Let me be clear on three things right out of the gate.
- There’s no money to be made in space until we start ripping asteroids apart
- Every space stock is already stupidly overvalued
- Of all the stupidly overvalued space stocks, Virgin Galactic (SPCE.Z) is the last to the table, and looking for the smallest piece of the pie
It’s okay to be excited when we throw a piece of metal into the atmosphere and it makes a pretty glow out the back end, just the same as it was exciting when we walked on the moon and when weed was legalized and when every second broker announced they were curing Covid-19 with their mining shell companies.
But being excited and going bonkers by burning your money in a shiny aluminum tube are two very different things.
Richard Branson is going into space? Great. Maybe he’ll malfunction on reentry, drop in on the sub-Sahara, and have to associate with real people for a week while we look for his crash zone. Maybe it’ll change his outlook on how to spend money being around people whose entire lives would change if someone gave them $50, and realizing he could literally move a nation from developing to developed without feeling the hit financially.
Probably not though. In reality, Branson didn’t even get into space. More space adjacent. Space-ish. Diet Space.
Leading up to the Branson launch, stockbrokers, who understand the markets seemingly less than meme investors, claimed this would be a PR coup that would put SPCE in the lead among all space companies on the market. At least, that’s what Canaccord was spinning over the weekend.
People who have spent more than 18 seconds looking at space companies knew better. Virgin’s business model is bunk, their tech is blah, and they’ve been beaten to the punch by everyone else.
Branson went up with an $11 billion market cap, and came down with a $9 billion market cap, once we saw how the entire thing was all a bit of rich wanker tourism.
The SPCE business plan is to sell a trip in a plane (not a space ship) that will feature a 4-minute weightlessness episode, to people who are absurdly wealthy and likely to drop $30 million getting kinda near to low orbit. I figure there are three guys who would pay that, and they all already have their own space companies so the market is going to be small. Certainly too small to recoup a $9 billion market cap.
The others toying with space, who will also be on their own rich wanker journeys soon, are Elon Musk (SpaceX), whose business model is to actually fulfill contracts flying in and out of orbit, maybe to Mars, and can land his ship on a fricking barge in the Atlantic (admittedly, cool), and Jeff Bezos (Blue Origin), whose business model is to have Lex Luthor look up to him, and go a few miles higher than Branson did, hoping mega-wealthy folks people will pay more money to get an extra 4 minutes of weightlessness than Branson is offering.
It’s like these nimrods have never been to a Six Flags. $25 in tokens and a 45 minute line-up will get you the same experience.
Here’s what Luthor is selling for $28 million.
If you pull in tight, Bezos is selling you a spot on an actual rocket. Why? So, when you land it in the Texas desert next to your car, your family will jump about with their arms raised.
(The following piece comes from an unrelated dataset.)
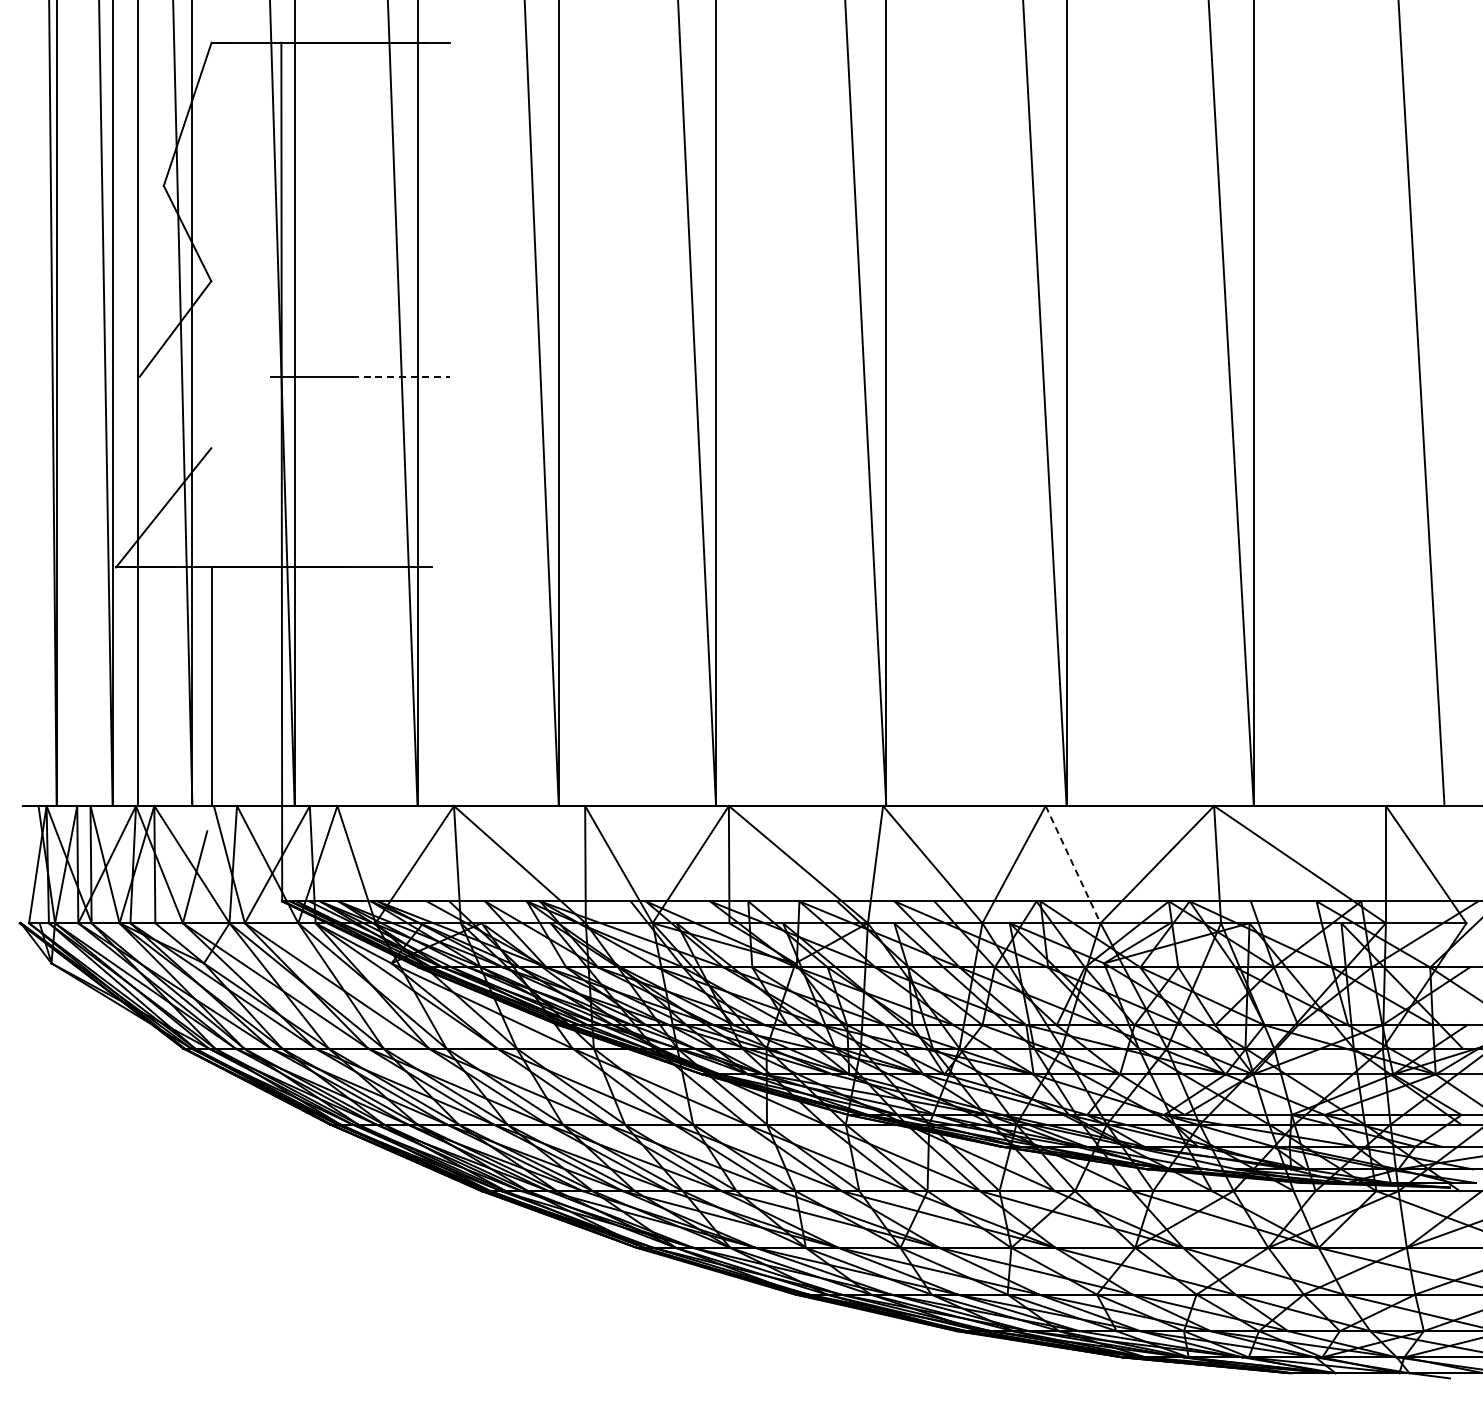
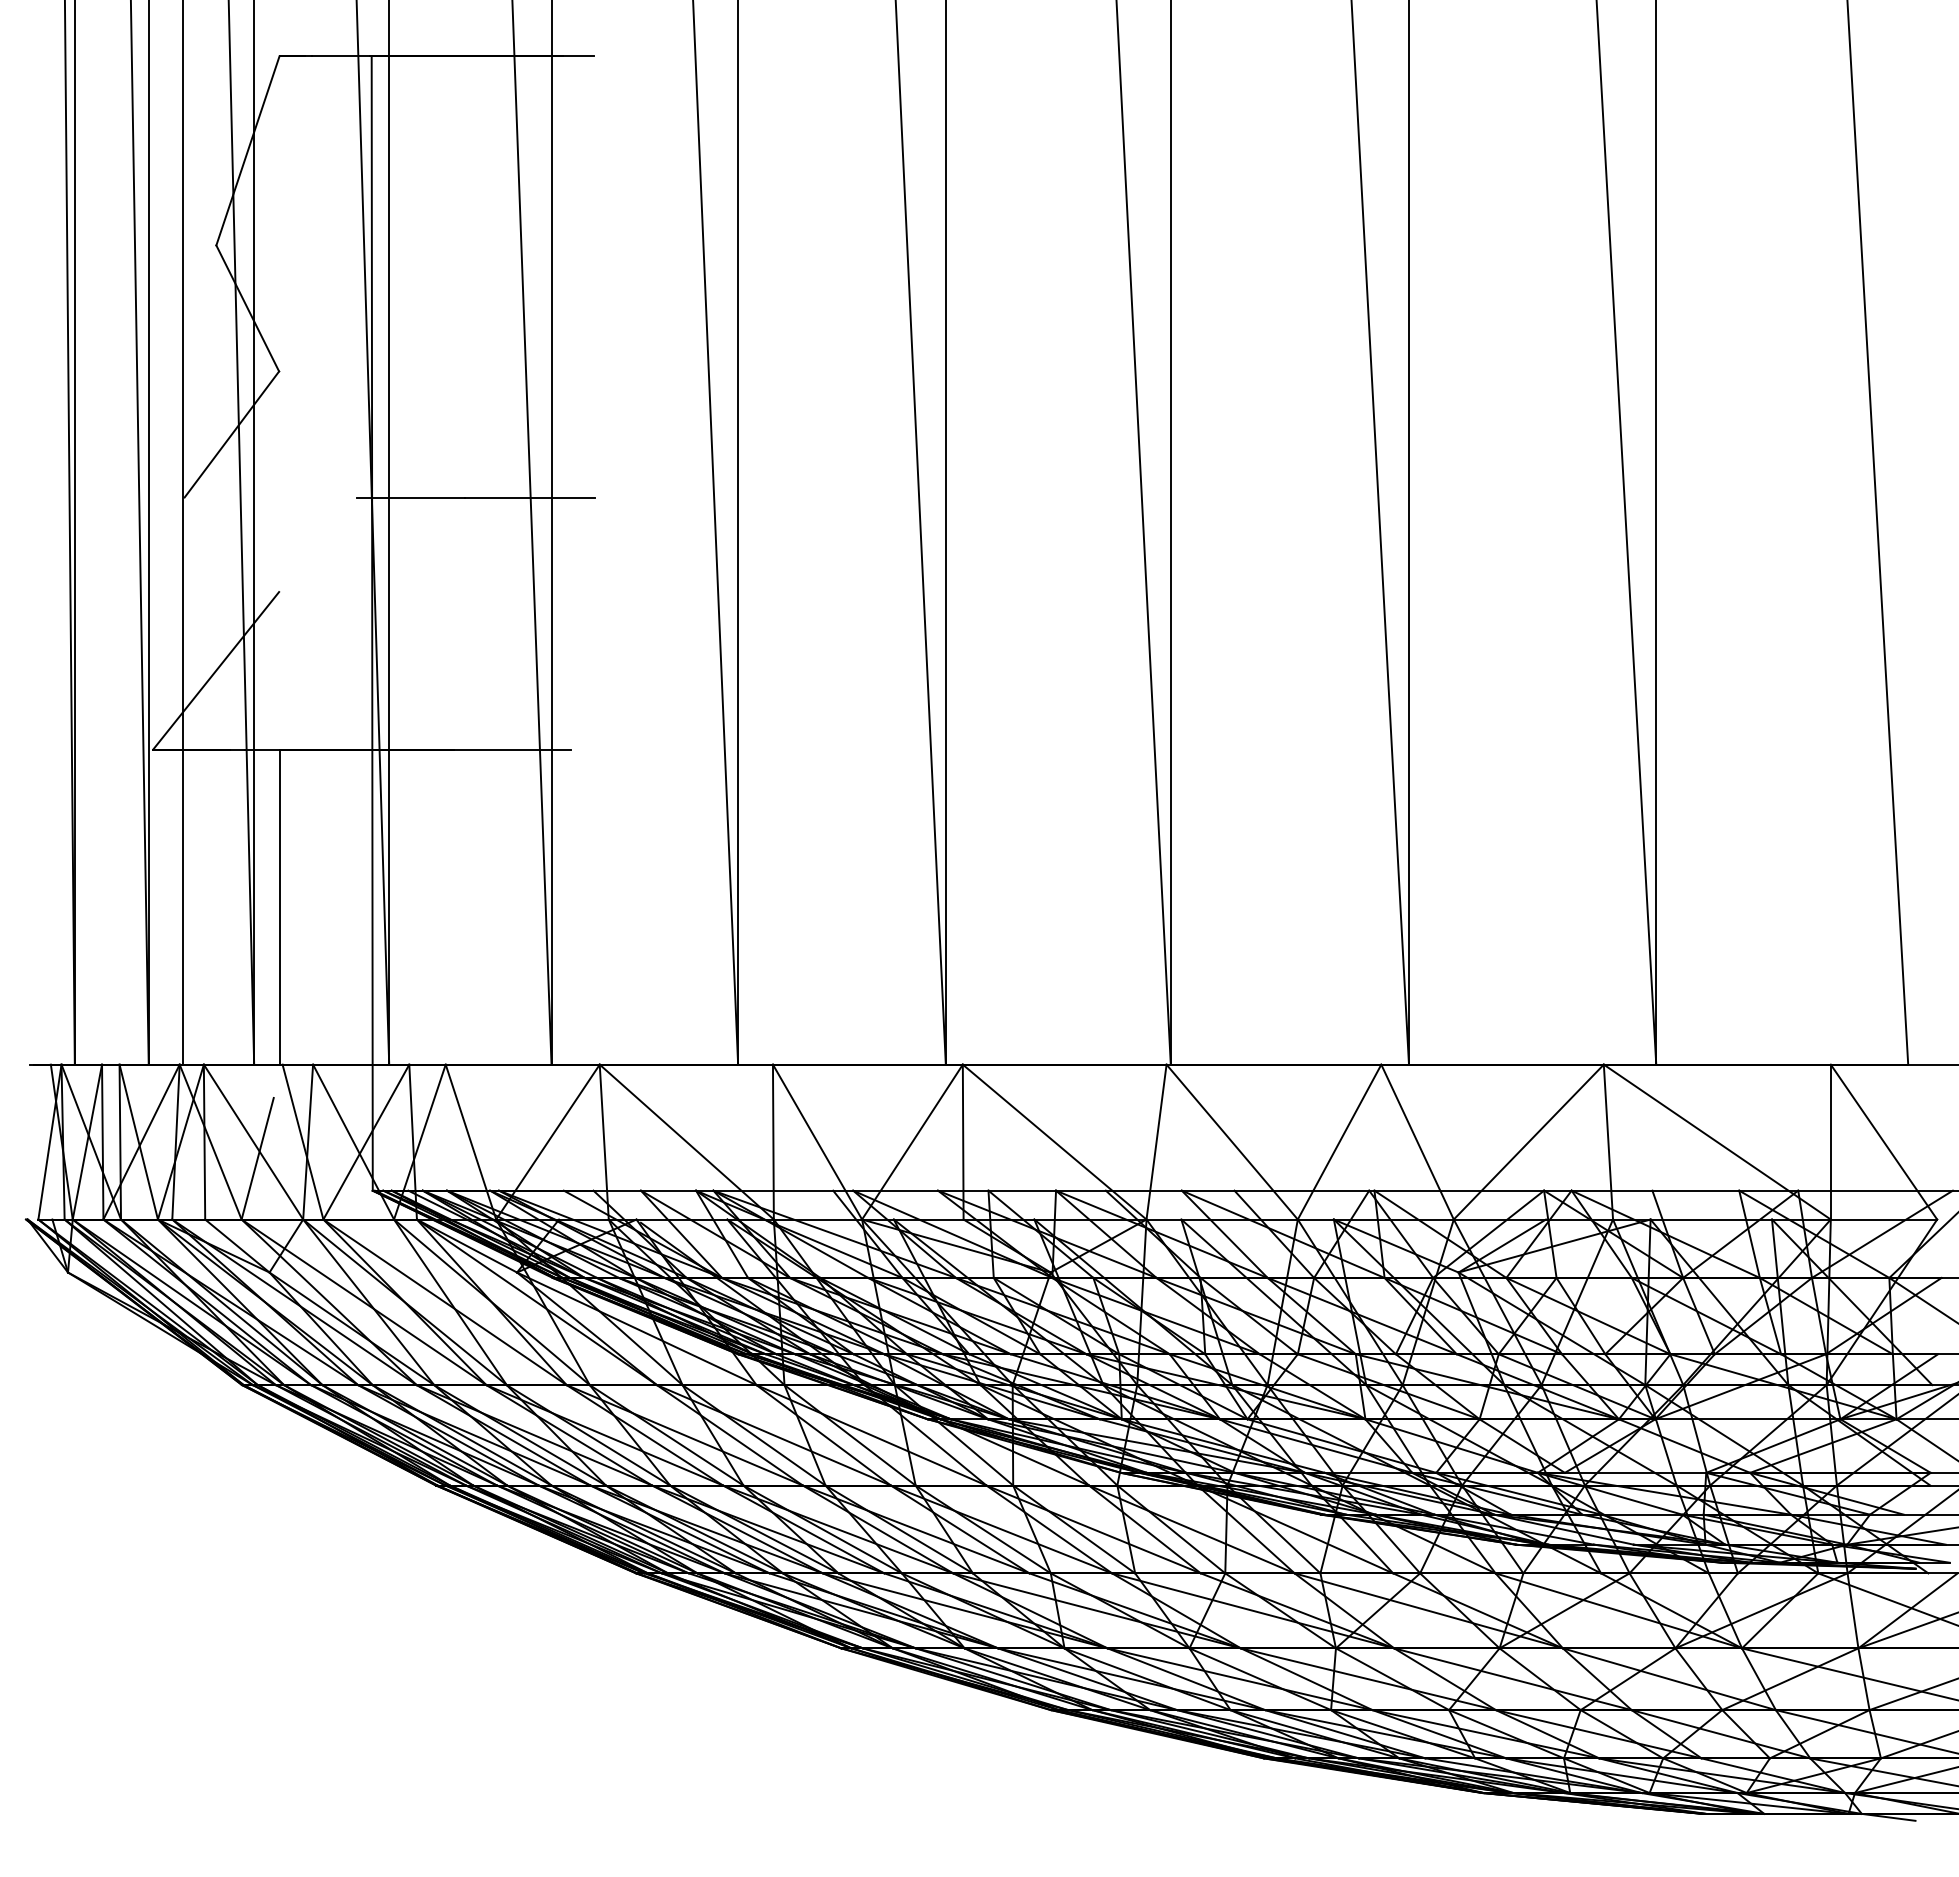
line: (401, 376) -> (530, 497), dashed -> solid
line: (1073, 864) -> (1418, 1141), dashed -> solid

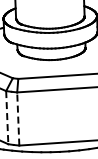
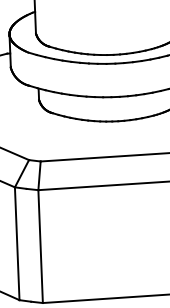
line: (7, 117) -> (17, 243), dashed -> solid
line: (18, 119) -> (41, 247), dashed -> solid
I mean, really. Look at your excited family, who definitely love you for reasons not associated with the billions of dollars you have amassed.
They’re thrilled in their Ford F-150, I tell ya!
Here’s what Branson has to say about his airplane thrill ride.
“We are at the vanguard of a new industry determined to pioneer twenty-first century spacecraft, which will open space to everybody — and change the world for good.”
Good news, everybody! I know you’re struggling to find work and eat, but you can buy your way to space now! Amazing!
Not quite sure what you’ll do there, but hey, little girl, don’t you let anyone tell you that you can’t go into space if you want to – and if you have a spare $30 million.
The bad news for Branson and Lex Luthor is this trip already exists. For $6k you can get in a Boeing plane and be flown high enough and at enough of an arc that you go weightless for 30 seconds through Space Adventures.. and they’ll let you do that fifteen times in one trip.
Look, there’s surely money to be made fulfilling government and corporate contracts getting things into space, and SpaceX already has that racket nailed down. In 2018, SpaceX made $2 billion. By 2025, it’s expected the global market for what they do will be $5 billion, which is a bit of a ceiling.
Added to which: What SpaceX can charge per launch is dropping.
The company will need to do more business going forward to hit the current revenue levels, with competition looming.
So here we are, with one company dominating, and they’re already facing a commoditized market.
Why would you buy any space company right now?
Well, clearly you wouldn’t. Let’s maybe stick to salvaging earth rather than paying for billionaires to go on holiday. At least until someone comes up with a real go at space mining… when that comes, I’m all in.